15.BÖLÜM: Davet

349K 11K 966
                                    

Daha önce hayatımda bir kez dahi görmediğim adamı tanıyor olduğuma yemin edebilirdim.

Siyah saçlarının arasına karışmış beyaz saçlar alnına düşüyordu, akşam karanlığında bile parlayan yeşil gözleri, ince kaşları, düz çizgi halinde duran dudakları ve burnu... Fazla babamdı. Ama bu sadece görünüş olarak sınırlıydı, etrafına yaydığı hava oldukça farklıydı. Babam her zaman gülümserdi, karşımda duran adamın bir kez gülümsediğini bile zannetmiyordum.

Bakışları üzerimden bir santim oynamazken tedirgince Pusat'a baktım. Tam da bana bakıyordu, gözlerimiz birleştiğinde titrek bir nefes bıraktım. Bir şeyler söylemek istediğinin çok net farkındaydım ama onların neler olduğunu bilemiyordum.

Uzun bir sessizliğin ardından, "Gidelim mi?" diye sordu. Cevap vermeden hala bana bakmakta olan adama döndüm. Konuşmaya niyetli durmuyordu, yapacağı tek şey izlemekti sanki.

"Söyleyecek bir şeyiniz yok mu?" derken sesim fısıltı gibi çıkmıştı ve dört beş adım ilerimizde duran kişinin beni duymadığına neredeyse emindim.

Pusat'ın anlattığı her şeyi bir kenara bırakıyordum. Yıllar sonra karşısına çıktığı torunun yalnızca yüzüne bakmakla mı yetinecekti? Değişmeyen ifadesi sorumun cevabını veriyor gibiydi.

Gülmek için kıvrılan dudağımı ısırarak engelledim. Bu durumda arkamı dönüp gitmek bana düşerdi. "Gidelim."

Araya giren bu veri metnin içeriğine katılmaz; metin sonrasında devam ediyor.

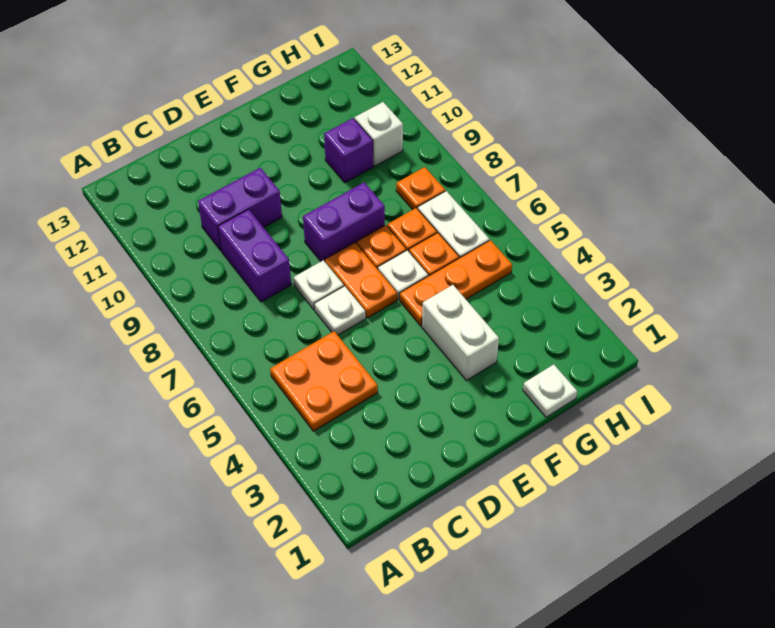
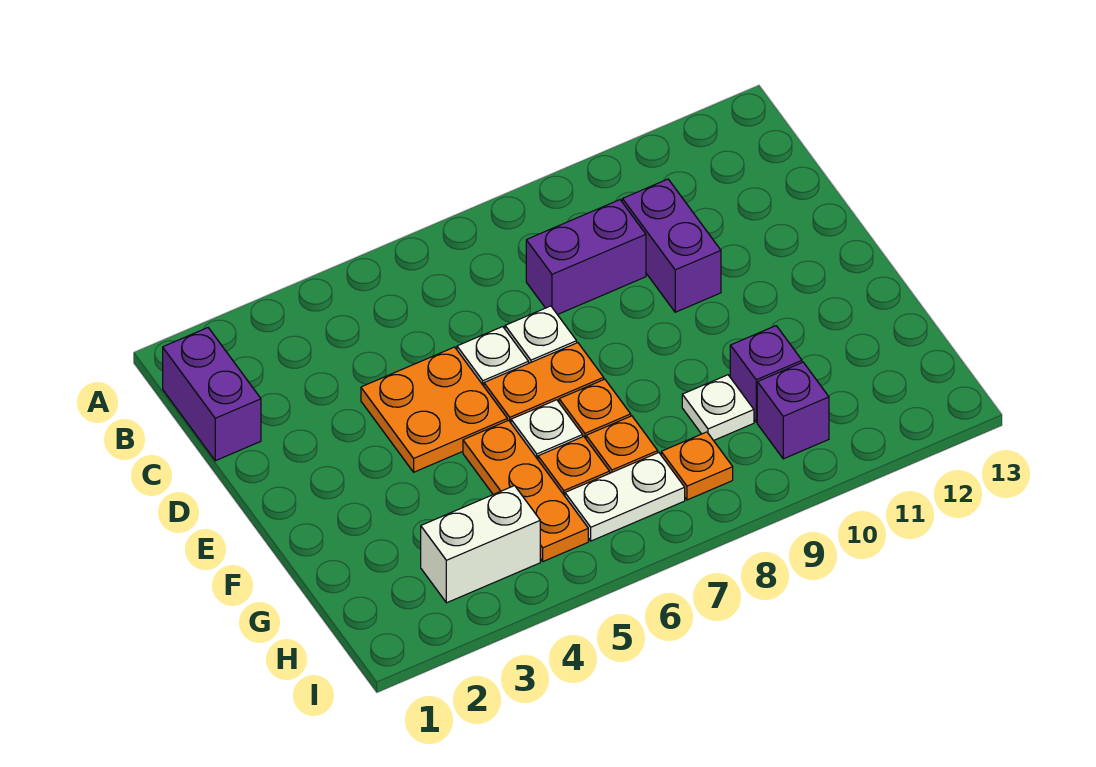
orange plate B4:C5 level 1 -> orange plate D4:E5 level 1
purple brick E8:F8 level 1 -> purple brick B1:C1 level 1
white brick F3:F4 level 1 -> white brick H3:H4 level 1
white plate G1 level 1 -> white plate G9 level 1
white brick H10 level 1 -> purple brick H10 level 1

Eli bileğimi sardığında adımlarına ayak uydurarak yürümeye başlamıştım ki arkamdan gelen kapı kapanma, ardından arabanın çalışma sesi duraksamama sebep oldu.

Omzumun üzerinden geriye doğru baktığımda gitmiş olduğunu gördüm ve sinir sistemimin bir anda şaha kaldığını hissettim. Vay be, dedim içimden. Bir insana ancak bu kadar değersiz olduğunu açıkça gösterilirdi.

Gerçi tam olarak ne olacağını sanıyordum? Pişmanlık belirtisi ya da özür mü? Bizi hayatında istemediğini net bir şekilde belli etmiş, önemsemediği kişiler olduğumuzu anlamıştık. Neden şimdi durup dururken bir atak bekliyordum ki? Aptallıktı bu.

"Bir hatan olmalı," dedim sinirlerimi bastırmaya çalışıp, arabaya binerken. "O adamın beni istiyor olması imkansız. Tek bir kelam bile etmedi."

"Karşına çıkıp canım torunum bundan sonra benimle yaşa, diyecek hali yok herhalde," dediğinde sesindeki alay tonu o anda canımı daha fazla sıkmaktan başka bir işe yaramamıştı.

Dişlerimi sıktım, "Böyle bir şey beklediğim yok."

Cama doğru dönerek ağrıyan başımı koltuğun kenara yasladım. İçimde tarif edemediğim bir takım duygular çarpışıyordu. Babamla bu kadar benzer olmaları hesaplarımın arasında yoktu, yıllar sonra babamı görmüş gibiydim fakat hisler o kadar farklıydı ki... Kollarını açıp sarılmamı bekleyen biri yoktu karşımda.

Bir kopyaydı ve galiba bu daha çok acıtıyordu.

"Üzüleceğin aklıma gelmezdi," diye mırıldandı. "Neden üzüldü ki? Bir bok anlamadım."

"Üzülmedim," dediğimde sesim bariz bir şekilde üzüldüğümü ele veriyordu. Tamam, benim için kan bağından ziyade can bağı önemliydi ama şimdi neden böylesine üzgün hissediyordum? "Geldik mi?"

"İki dakika."

Araba durana kadar başka bir şey konuşmamıştık. Durduğunda kemeri çıkarıp arabadan ineceğimde, "Konuşmayacak mısın?" dedi.

Konuşacaktım. Kelimeler ağzımdan dökülebilseydi.

"Benimle olmayı kabul ettin, bunun geri dönüşü yok."